Ook Irma Martens hoor je in deze aflevering. Martens woont als 17-jarige in Beilen en gaat elke dag met de trein naar school in Hoogeveen. Normaal gesproken zit ze ’s ochtends vroeg al in de trein, maar op die dinsdagochtend in december 1975 moet ze eerst naar de oogarts in Assen. Terug in Beilen besluit ze thuis nog een kop koffie te drinken en droge kleren aan te doen omdat het regent. Een treintje later pakken is geen probleem, denkt ze nog.

En zo zit ook zij ineens in de ongelukstrein. Vlak na Beilen klinkt ter hoogte van Wijster het harde gesis van de noodrem. “Dat had ik nog nooit meegemaakt”, vertelt ze. “‘Dit is een overval.’ Ik snapte er niks van, ik wist ook helemaal niet wat Zuid-Molukkers waren.”
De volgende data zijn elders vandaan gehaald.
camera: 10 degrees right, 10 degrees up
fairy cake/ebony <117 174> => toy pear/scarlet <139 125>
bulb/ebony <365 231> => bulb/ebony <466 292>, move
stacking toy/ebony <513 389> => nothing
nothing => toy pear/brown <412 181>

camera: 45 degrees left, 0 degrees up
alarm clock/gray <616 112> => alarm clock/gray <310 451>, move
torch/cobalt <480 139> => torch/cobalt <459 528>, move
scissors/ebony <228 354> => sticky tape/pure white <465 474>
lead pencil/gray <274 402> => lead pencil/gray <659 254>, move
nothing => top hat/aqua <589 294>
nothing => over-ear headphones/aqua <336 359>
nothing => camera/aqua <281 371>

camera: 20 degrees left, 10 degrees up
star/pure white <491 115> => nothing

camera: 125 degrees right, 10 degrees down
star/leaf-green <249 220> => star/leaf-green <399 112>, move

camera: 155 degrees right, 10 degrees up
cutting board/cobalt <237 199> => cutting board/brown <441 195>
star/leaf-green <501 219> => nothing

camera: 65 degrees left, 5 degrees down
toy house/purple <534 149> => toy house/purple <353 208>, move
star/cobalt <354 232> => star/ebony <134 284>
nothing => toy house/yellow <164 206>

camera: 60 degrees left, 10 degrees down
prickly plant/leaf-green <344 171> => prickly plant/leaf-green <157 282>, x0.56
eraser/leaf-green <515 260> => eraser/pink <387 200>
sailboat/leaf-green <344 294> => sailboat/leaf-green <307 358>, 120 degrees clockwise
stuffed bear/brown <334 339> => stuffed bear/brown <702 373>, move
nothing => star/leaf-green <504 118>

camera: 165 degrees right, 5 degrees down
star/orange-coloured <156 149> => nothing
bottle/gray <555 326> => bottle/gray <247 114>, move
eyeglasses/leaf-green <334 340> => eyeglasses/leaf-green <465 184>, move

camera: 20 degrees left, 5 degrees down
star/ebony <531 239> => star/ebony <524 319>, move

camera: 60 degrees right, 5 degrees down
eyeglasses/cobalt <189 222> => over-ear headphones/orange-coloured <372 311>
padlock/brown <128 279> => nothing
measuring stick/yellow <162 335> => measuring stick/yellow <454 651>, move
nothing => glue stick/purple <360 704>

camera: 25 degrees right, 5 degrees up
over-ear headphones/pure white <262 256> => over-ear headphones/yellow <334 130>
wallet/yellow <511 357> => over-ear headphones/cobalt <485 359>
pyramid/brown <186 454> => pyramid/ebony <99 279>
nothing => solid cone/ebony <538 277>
Martens ondergaat het allemaal als jong meisje, maar heeft wel snel in de gaten dat het mis is. “Er werd gelijk al geroepen dat er iemand dood was. Ik heb ook wel verschillende keren gedacht dat ik mijn vader, moeder, broertje en zusjes niet meer zou zien.” Op de eerste dag vallen twee doden, op de donderdag wordt nog een derde man doodgeschoten.

De scholiere wordt op de tiende dag vrijgelaten. “We hadden net heerlijk warm gegeten, worteltjes met vis. Dat weet ik nog heel precies”, herinnert Martens zich. Ineens staat een Molukse kaper met een zaklantaarn naast haar. Hij vertelt dat ze wordt vrijgelaten.